The discovery and validation of disease specific proteins in corticotropin-releasing hormone treated regulatory T cells in atopic dermatitis

Abstract

Atopic dermatitis (AD) is a highly pruritic, chronic relapsing inflammatory skin disease characterized by abnormal skin barrier and immune dysregulation. Most of AD patients were triggered or exacerbated by psychological factors, such as stress. Stress induces corticotropin-releasing hormone (CRH) in the CNS as well as in peripheral sites. Regulatory T cells (Tregs) are a subset of T cells with strong immunosuppressive activity. However, the role of Tregs in AD with stress has not been investigated. Therefore, the aim of this study was to discover CRH-regulated protein in AD Tregs.Female NC/Nga mice were applied with Dermatophagoides farinae body extract (DfE) ointment for six weeks. After sensitizing NC/Nga mice for six weeks, I observed AD-like skin lesions and elevated serum IgE levels in mice. The percentages of CD4+ IL-4+ Th2 cells and CD4+CD25+ Tregs were increased in the spleen of these mice. Splenocytes from AD mice were treated with 10 nM CRH for 24 and 48 hours, and then Tregs were sorted. Differential protein expression between CRH-treated group and un-treated group was compared by quantitative proteome analysis using Tandem Mass Tag (TMT) labeling method. Initially, I identified 1353 proteins in CRH-treated and un-treated Tregs.
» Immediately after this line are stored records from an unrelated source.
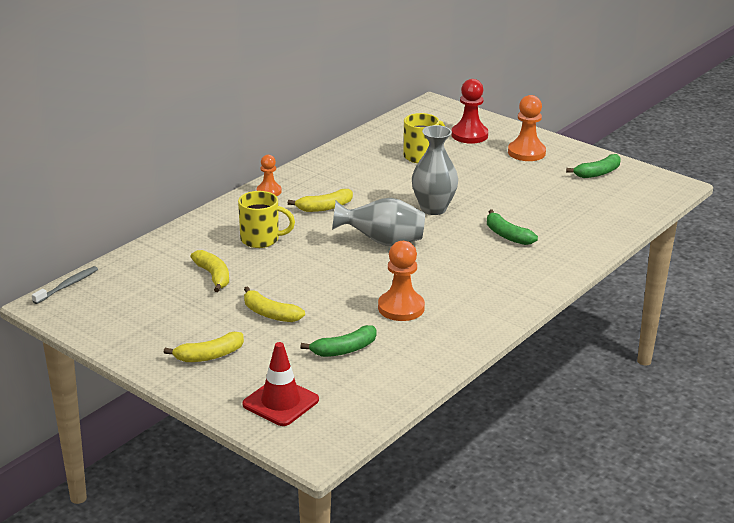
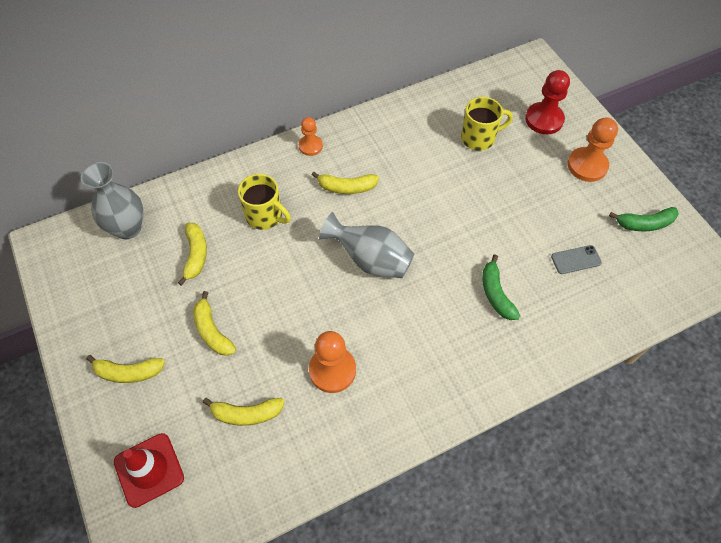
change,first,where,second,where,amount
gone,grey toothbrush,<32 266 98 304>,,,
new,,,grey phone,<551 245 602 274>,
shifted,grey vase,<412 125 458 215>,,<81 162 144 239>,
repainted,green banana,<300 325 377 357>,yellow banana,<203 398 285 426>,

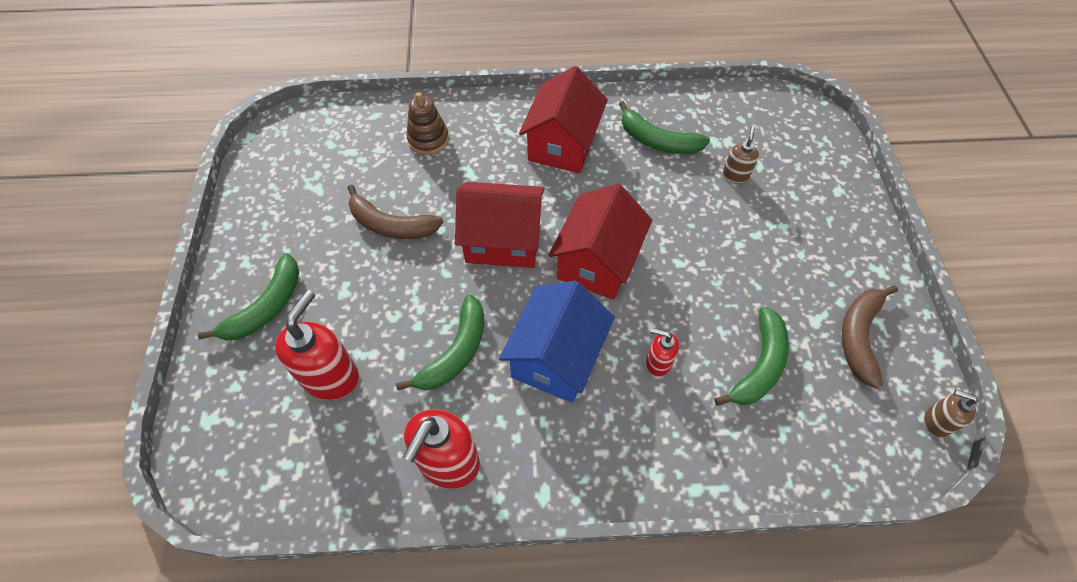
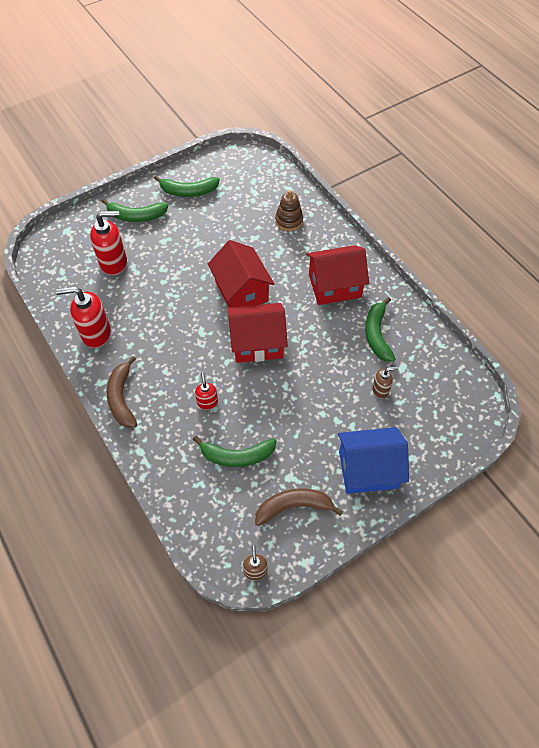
change,first,where,second,where,amount
shifted,brown banana,<348 185 443 239>,,<107 356 137 428>,
shifted,green banana,<396 294 484 391>,,<154 176 220 197>,
shifted,blue house,<499 281 615 403>,,<338 427 409 494>,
Afterwards, I attempted to identify proteins that either increased or decreased depending on time after stimulation with CRH. Finally, I identified 20 proteins as candidates for further investigation. Among these proteins, 5 proteins were up-regulated and 15 proteins were down-regulated. Among down-regulated proteins, I paid special attention to dedicator of cytokinesis 8 (DOCK8) because of its role in various immune diseases. Using Western blot and flow cytometry, I confirmed decrease of DOCK8 in CRH-treated Tregs in AD mice and AD patients.To study the role of DOCK8 in Tregs, I first detected inhibitory cytokines TGF-βand

IL-10 in DOCK8 siRNA-treated Tregs. I found that both TGF-β and IL-10 were deceased after DOCK8 siRNA treatment compared to scrambled siRNA. Next, I cocultured CD4+ T cells with control Tregs or Tregs transfected with scrambled siRNA or DOCK8 siRNA. CD4+ T cells cocultured with control Tregs showed decreased proliferative activity and decreased release of TNF-a and IFN-r. However, knockdown of DOCK8 in Tregs caused restored proliferation and release of TNF-a and IFN-r in CD4+ T cells. In summary, CRH-induced down-regulation of DOCK8 in Tregs might result in the impairment of Treg function.In conclusion, I suggest that DOCK8 play an important role in Tregs which may contribute to alleviating stress induced aggravation of AD symptom.